Location
- Sujaul, Ward 2, South Shahbazpur, Barlekha Bangladesh
- Coordinates: 24°43′12″N 92°10′38″E﻿ / ﻿24.72001°N 92.17735°E

Information
- Type: Madrasa
- Motto: رب زدنى علما (Lord, increase me in knowledge! - Ta-Ha:114)
- Religious affiliation: Islam
- Established: 1 January 1890
- School district: Moulvibazar District
- School code: 18804 (IN 129572)
- Principal: Muhammad Faizur Rahman
- Faculty: 30
- Grades: Fazil (Degree)
- Enrollment: 757
- Area: 1.42

= Sujaul Senior Fazil Madrasha =

Madrasa in Moulvibazar, Bangladesh

Sujaul Senior Fazil Madrasha (সুজাউল সিনিয়র ফাযিল মাদ্রাসা, المدرسة شجاع الفاضلية) is a private madrasa in the village of Sujaul in Barlekha Upazila, which is located in Bangladesh's Moulvibazar District.

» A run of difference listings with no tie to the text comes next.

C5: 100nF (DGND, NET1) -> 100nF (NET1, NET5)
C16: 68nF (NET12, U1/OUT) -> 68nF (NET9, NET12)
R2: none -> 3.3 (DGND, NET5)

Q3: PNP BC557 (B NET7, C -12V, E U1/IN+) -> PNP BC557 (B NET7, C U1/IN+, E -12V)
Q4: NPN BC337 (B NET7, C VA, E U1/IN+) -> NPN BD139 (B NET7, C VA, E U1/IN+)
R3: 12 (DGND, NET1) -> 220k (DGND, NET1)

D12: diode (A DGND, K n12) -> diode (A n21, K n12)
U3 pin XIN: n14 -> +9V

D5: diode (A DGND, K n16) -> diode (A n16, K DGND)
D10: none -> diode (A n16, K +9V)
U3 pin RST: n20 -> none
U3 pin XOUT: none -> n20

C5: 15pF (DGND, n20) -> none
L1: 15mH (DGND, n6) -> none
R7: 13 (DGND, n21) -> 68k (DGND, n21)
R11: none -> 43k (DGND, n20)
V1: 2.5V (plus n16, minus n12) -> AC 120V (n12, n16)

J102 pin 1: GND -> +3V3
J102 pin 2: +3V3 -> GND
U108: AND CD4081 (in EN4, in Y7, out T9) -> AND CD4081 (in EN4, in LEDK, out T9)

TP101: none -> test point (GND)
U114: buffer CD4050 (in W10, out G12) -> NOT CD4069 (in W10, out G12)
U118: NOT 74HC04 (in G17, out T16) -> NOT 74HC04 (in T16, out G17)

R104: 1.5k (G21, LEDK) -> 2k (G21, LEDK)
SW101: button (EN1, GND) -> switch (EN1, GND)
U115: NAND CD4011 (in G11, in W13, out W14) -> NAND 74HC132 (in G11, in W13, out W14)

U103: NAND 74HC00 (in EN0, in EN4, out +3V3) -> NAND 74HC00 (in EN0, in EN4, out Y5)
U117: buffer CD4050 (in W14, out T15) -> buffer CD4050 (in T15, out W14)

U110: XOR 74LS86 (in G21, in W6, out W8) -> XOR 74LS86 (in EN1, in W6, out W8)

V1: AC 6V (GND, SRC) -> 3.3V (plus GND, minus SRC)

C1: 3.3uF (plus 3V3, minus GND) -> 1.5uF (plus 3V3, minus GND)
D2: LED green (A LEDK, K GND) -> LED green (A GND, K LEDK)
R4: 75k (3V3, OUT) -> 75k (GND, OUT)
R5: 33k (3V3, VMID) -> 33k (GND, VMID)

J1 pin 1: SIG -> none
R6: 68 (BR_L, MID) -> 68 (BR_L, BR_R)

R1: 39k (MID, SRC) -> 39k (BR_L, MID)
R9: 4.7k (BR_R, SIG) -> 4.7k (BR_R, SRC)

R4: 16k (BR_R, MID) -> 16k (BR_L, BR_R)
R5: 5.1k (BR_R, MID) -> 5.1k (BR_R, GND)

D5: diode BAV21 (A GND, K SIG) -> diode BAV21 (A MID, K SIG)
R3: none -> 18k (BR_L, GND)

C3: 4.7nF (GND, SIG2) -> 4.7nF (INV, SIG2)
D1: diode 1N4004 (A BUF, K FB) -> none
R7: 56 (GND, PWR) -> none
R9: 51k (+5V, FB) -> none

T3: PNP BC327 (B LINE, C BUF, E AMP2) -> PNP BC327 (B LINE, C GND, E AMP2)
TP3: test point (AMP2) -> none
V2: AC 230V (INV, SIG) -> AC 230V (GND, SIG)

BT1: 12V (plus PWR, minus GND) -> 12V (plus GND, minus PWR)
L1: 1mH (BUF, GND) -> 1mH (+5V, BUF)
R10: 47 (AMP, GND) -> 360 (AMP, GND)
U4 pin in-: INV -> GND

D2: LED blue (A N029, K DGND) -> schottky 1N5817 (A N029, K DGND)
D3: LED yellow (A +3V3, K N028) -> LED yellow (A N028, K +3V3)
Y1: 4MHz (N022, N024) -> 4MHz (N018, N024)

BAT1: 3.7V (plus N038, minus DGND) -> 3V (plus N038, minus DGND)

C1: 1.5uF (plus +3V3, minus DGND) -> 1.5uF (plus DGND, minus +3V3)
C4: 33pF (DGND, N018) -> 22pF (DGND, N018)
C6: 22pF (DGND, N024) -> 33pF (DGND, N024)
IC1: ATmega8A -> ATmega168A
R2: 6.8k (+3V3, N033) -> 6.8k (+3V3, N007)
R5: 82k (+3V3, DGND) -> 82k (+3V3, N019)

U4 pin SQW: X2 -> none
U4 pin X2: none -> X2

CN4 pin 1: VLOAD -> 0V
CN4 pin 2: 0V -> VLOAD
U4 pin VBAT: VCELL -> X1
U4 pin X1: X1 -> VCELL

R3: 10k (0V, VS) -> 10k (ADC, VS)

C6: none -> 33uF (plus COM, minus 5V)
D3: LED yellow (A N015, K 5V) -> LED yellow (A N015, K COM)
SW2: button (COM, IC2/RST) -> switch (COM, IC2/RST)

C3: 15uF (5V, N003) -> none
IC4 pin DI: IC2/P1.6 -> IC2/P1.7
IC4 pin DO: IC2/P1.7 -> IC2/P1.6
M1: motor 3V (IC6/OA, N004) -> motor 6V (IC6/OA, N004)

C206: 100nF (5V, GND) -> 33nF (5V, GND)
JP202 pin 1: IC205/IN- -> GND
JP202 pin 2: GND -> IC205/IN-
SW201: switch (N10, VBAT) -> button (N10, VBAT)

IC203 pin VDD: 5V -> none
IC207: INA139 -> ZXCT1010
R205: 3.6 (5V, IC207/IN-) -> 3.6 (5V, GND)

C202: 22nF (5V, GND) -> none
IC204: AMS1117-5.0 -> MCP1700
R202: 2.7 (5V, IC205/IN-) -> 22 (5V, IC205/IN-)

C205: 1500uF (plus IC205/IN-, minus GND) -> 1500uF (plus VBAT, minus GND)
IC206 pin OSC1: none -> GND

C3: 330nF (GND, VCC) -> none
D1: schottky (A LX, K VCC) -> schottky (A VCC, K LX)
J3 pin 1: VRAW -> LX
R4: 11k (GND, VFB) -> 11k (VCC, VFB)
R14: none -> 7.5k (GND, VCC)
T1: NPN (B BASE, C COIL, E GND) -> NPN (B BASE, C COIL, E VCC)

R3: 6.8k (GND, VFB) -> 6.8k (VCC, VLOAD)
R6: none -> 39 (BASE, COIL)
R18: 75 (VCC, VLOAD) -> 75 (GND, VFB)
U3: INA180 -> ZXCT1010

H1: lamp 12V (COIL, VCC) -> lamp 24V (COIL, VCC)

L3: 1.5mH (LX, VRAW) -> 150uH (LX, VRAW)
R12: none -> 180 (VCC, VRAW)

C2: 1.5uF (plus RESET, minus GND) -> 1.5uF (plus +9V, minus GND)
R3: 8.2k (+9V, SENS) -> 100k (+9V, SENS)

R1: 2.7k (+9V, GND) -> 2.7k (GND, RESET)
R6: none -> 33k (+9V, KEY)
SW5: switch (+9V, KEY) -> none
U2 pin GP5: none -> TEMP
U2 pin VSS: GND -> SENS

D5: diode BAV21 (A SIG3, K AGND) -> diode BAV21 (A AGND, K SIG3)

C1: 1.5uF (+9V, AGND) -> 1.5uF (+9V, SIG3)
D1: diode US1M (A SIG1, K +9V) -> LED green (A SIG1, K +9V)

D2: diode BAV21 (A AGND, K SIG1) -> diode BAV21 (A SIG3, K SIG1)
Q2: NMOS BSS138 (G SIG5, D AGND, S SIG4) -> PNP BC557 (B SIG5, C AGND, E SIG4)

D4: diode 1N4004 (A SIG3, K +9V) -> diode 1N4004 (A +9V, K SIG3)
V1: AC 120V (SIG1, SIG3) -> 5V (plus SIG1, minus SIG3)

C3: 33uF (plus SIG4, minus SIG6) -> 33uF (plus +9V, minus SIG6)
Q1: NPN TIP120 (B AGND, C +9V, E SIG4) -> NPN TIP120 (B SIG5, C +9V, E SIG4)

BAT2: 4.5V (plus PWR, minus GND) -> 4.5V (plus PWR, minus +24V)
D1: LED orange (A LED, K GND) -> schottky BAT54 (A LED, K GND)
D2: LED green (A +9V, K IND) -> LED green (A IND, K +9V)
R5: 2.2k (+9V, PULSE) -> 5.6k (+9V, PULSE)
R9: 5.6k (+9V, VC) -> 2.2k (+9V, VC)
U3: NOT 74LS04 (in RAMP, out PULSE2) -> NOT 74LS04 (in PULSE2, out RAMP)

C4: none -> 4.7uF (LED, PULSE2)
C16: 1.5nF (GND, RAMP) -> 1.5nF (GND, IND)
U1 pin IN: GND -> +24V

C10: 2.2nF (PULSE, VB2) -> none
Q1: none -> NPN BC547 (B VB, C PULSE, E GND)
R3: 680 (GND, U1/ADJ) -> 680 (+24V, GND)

It is currently led by Headmaster Muhammad Faizur Rahman with the assistant professor being Muhammad Muinuddin Siraji.

==Location and premises==
The madrasa is in close proximity to Office Bazar. The madrasa has four buildings in total; one of which is 4 floors.

==History==
It was established on 1 January 1890. Since 1922, the students of this madrasa have been getting scholarships at different levels. In 1930, it became the first madrasa to achieve Dakhil (secondary) status in the Mohammedan Education's Assam Board. It achieved Alim status in 1965 and Fazil (degree) status in 1967. Abdul Aziz, the vice principal, left the school in 2016.

==Facilities==
It has an active alumni association known as the Ex-Student Council. Courses are offered in a range of subjects such as Qur'an, hadith, Arabic, Arabic grammar, sarf, fiqh, Islamic history, mathematics, agriculture, biology, chemistry, tafsir, communication and English.